La douane mauriteniennes nie la blessure de l'un de ses membres par l'armée marocaine

Le poste frontière entre le Maroc et la Mauritanie a vécu une scène digne d’un film d’action hollywoodien: course poursuite, coups de feu, blessure par balles. Récit d’une arrestation musclée de trafiquants de grosses berlines.

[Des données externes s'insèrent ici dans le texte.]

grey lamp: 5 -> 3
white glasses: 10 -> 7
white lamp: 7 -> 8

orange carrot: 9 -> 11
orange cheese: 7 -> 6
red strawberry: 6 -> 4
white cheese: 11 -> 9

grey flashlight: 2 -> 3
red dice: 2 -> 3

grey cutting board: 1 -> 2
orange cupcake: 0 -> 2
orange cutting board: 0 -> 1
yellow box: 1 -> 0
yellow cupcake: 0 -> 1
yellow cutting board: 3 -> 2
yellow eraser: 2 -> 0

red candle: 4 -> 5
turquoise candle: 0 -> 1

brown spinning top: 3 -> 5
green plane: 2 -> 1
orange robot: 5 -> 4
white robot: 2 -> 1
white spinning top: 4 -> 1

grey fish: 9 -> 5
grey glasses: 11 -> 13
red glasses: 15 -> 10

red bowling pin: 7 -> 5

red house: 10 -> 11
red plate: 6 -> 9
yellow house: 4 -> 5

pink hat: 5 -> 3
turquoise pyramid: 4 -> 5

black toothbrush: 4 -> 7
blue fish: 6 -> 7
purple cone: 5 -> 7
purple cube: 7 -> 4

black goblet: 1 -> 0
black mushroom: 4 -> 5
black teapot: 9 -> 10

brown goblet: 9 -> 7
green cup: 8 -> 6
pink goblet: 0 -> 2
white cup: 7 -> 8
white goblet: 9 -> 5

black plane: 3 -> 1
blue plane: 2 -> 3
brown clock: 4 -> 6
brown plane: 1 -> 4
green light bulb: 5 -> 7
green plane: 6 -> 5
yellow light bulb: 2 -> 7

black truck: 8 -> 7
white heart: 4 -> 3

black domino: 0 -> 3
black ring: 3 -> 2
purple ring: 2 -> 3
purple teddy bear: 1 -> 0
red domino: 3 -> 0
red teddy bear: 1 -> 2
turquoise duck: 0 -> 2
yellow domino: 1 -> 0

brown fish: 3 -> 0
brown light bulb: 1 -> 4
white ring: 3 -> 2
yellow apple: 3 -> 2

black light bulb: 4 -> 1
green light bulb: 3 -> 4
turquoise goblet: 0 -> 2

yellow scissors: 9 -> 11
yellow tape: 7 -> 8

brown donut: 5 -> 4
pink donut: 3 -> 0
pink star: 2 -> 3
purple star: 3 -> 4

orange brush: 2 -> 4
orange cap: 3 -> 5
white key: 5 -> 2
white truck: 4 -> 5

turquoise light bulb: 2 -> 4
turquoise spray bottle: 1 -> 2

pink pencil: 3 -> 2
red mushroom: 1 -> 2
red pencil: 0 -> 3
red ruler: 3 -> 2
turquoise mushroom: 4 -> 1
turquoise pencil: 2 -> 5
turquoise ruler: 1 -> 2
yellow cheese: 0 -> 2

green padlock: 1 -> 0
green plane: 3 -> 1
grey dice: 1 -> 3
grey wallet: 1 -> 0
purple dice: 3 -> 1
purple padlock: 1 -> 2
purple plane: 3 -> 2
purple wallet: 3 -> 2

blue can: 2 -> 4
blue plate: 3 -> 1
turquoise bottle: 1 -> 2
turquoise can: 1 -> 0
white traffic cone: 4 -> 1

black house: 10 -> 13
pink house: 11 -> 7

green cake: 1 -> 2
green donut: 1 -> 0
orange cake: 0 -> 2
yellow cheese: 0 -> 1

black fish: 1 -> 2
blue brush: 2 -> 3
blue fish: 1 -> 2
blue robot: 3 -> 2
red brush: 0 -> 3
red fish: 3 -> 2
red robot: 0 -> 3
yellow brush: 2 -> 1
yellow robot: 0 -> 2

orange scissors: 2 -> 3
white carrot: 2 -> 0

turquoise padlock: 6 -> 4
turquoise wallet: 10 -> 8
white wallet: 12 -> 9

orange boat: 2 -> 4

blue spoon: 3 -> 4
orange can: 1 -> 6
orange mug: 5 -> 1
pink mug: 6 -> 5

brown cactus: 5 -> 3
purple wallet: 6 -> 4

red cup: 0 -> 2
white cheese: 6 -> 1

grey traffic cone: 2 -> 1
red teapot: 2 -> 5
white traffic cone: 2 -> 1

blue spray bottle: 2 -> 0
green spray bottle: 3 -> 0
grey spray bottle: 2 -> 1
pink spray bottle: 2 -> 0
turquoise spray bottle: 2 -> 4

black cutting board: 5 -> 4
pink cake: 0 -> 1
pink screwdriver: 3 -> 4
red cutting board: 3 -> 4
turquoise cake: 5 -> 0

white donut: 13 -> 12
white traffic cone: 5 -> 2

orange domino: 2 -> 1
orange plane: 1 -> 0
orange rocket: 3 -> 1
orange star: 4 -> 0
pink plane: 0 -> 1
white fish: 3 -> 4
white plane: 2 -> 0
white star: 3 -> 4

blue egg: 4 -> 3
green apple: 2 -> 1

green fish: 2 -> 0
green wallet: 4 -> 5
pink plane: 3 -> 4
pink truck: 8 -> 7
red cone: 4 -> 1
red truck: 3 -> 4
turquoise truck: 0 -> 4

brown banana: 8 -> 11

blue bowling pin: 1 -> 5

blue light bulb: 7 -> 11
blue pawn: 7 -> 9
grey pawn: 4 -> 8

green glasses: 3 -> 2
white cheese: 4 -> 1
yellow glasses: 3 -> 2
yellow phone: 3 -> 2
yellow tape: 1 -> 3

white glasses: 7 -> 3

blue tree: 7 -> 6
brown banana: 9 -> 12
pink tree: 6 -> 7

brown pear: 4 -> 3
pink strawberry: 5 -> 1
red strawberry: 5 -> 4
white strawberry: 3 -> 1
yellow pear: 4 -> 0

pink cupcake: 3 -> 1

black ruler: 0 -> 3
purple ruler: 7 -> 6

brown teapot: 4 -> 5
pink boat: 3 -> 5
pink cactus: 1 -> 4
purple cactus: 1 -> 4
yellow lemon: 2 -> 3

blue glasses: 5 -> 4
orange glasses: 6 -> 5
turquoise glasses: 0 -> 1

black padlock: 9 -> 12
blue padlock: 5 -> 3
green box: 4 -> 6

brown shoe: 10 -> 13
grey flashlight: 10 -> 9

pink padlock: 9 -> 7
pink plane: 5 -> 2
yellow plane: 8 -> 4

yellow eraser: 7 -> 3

Sous un soleil de plomb, des gardes frontières marocains, au poste de Bir Guendouz, régulent le modeste trafic entre le Maroc et la Mauritanie. En face d’eux, non pas le poste frontalier du pays voisin, mais une étendue désertique… à perte de vue. C’est un no man’s land qui sépare les deux pays, connu pour ses innombrables trafics menés par des contrebandiers qui savent trouver leur piste dans ce champ de mines, héritées des incursions du polisario dans cette zone. Au loin, les gardes frontières militaires marocains voient un nuage de poussière se lever telle une tempête de sable. Mais c’est une voiture qui pointe son pare-choc à l’horizon. Le véhicule fonce à toute vitesse en direction du poste frontalier du royaume, il est poursuivi par une autre voiture. Les militaires marocains prennent position, dégainent leurs armes, des coups de feu fusent… Cafouillage.

Voilà en substance le récit que nous rapporte Al Massae, dans son édition du 8 octobre. Selon le quotidien, la voiture poursuivie est rentrée dans un premier temps en Mauritanie sans respecter les règles de ce pays. Face à la montée du trafic de véhicules, la Mauritanie vient de durcir sa politique en adoptant une nouvelle loi stipulant qu’il est désormais interdit de pénétrer sur son sol, au volant d’une voiture ne vous appartenant pas. Une décision qui a suscité l’ire des trafiquants: les militaires marocains ont d’ailleurs dû intervenir quelques jours avant cet incident pour contenir une manifestation organisée par ceux à qui on a interdit le passage en Mauritanie.